Mr. Hilfiger: I think it will more or less validate our brand as being a true all-American iconic brand, and that in and of itself to me is priceless, especially playing in the global market today. As a result of playing in the global market, our business has increased dramatically. Two-thirds of our total volume in revenue is from outside the U.S. That comes as the result of positioning properly overseas early on in our development. We positioned ourselves as an upscale brand -- we made sure we were on all the best shopping streets, went shoulder to shoulder with all the top brands, and we're looked upon and known as the American brand.
M&V: Recently you've steered away from using celebrities to anchor your campaigns. What prompted that move?
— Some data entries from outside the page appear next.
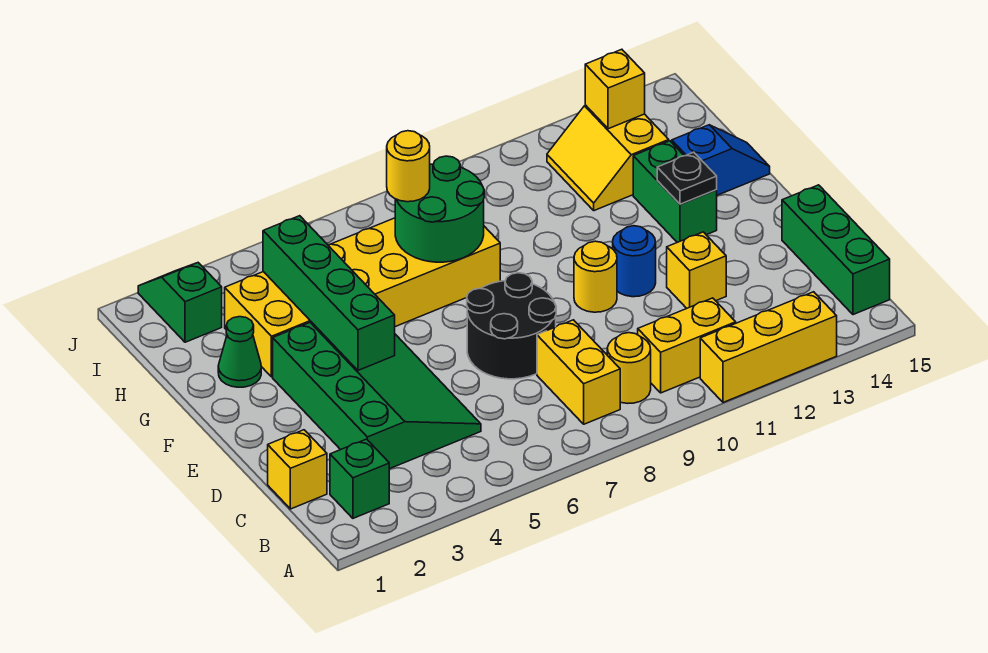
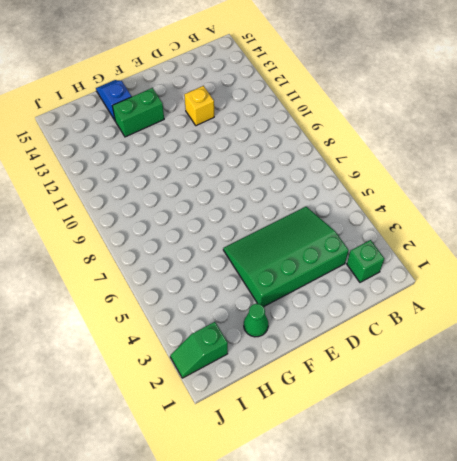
none -> yellow brick A11:A13 level 1
none -> yellow brick B8:C8 level 1
none -> yellow round brick B9 level 1

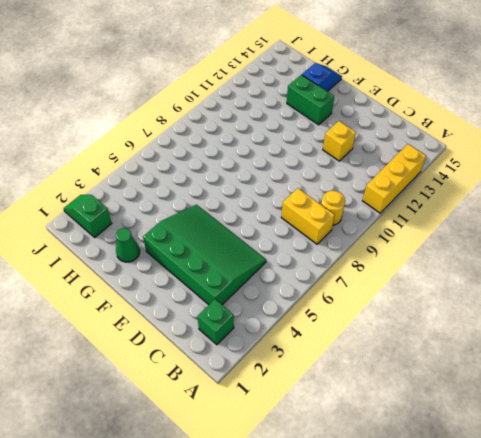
none -> yellow brick B10:B11 level 1
none -> green brick B15:D15 level 1
none -> yellow brick C1 level 1

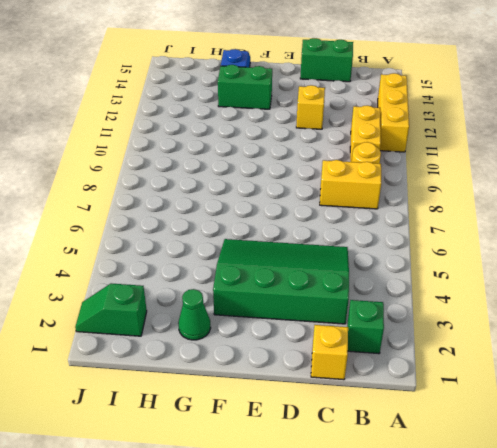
green brick C15:D15 level 1 -> green brick B15:D15 level 1
none -> black round brick D7:E8 level 1
none -> yellow round brick E10 level 1
none -> blue round brick E11 level 1

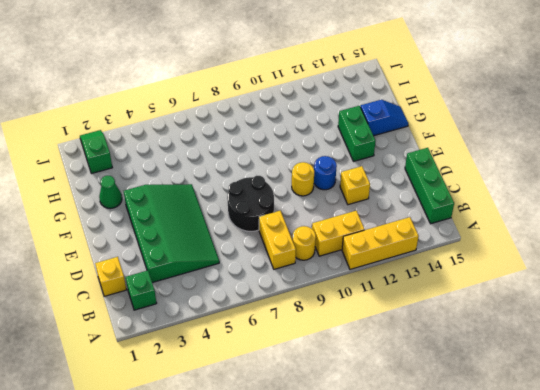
none -> yellow brick G3:H8 level 1
none -> yellow slope H12:I13 level 1 top 13
none -> green brick E4:H4 level 2

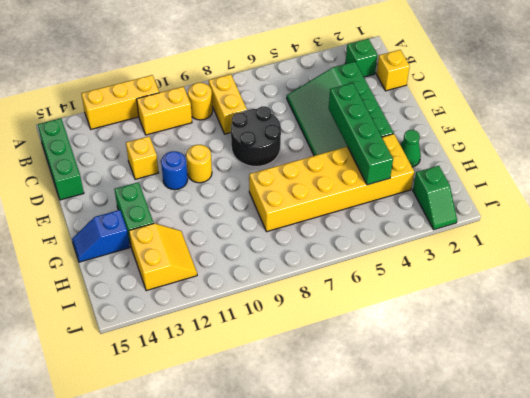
none -> black plate F13 level 2
none -> green round brick G7:H8 level 2
none -> yellow brick I13 level 2

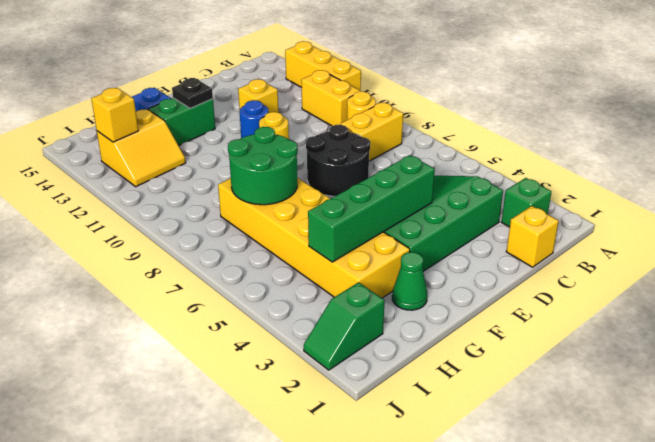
none -> green brick B15:D15 level 1
none -> yellow round brick H7 level 3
Mr. Hilfiger: We say that when the competition zigs, we want to zag. Before people were using celebrities in advertising, we were doing it. Before people were using music stars in their advertising, we were doing it. We connected our brands to music from the very beginning, when we were dressing all sorts of music stars, all sorts of tours, being more or less connected with music sort of as the entertainment vehicle. We felt if David Bowie was pictured wearing our clothes, David Bowie's fans would want to wear the clothes. Britney Spears was featured in our ads when she was just coming out, and we figured if her fans liked the way the jeans looked, they would buy the jeans. And that also happened.
We also wanted to create a multiracial advertising message, where we used a real mix of young people in the advertising. This was before a lot of designers would even think of using an African-American, a Hispanic or an Asian in their advertising. We were also not making them up with hairspray and makeup so they would be perfect looking. We thought it was really important we make them look real. We photographed them outdoors, in natural sunlight, as relaxed as we wanted to be. There was a reality behind it. Before there was reality TV, this was reality advertising.
M&V: So if not celebrity, what is the next marketing tactic you'll be using to connect with your target consumer?
Mr. Hilfiger: Let's put it this way: It's uniqueness, but it is a blend, a package or a basket of different ideas. I don't think you can just survive by [putting] beautiful pictures in magazines. I don't think you can just survive doing advertising. I think you have to reach this customer through a number of different ways, a number of different channels, with the internet being one of the most important ways, to television, to outdoor, to radio. It has to be sort of a multimedia octopus approach. We have been doing it, and every season we tweak it a bit. We never fail to reach a consumer who may have missed it the season before.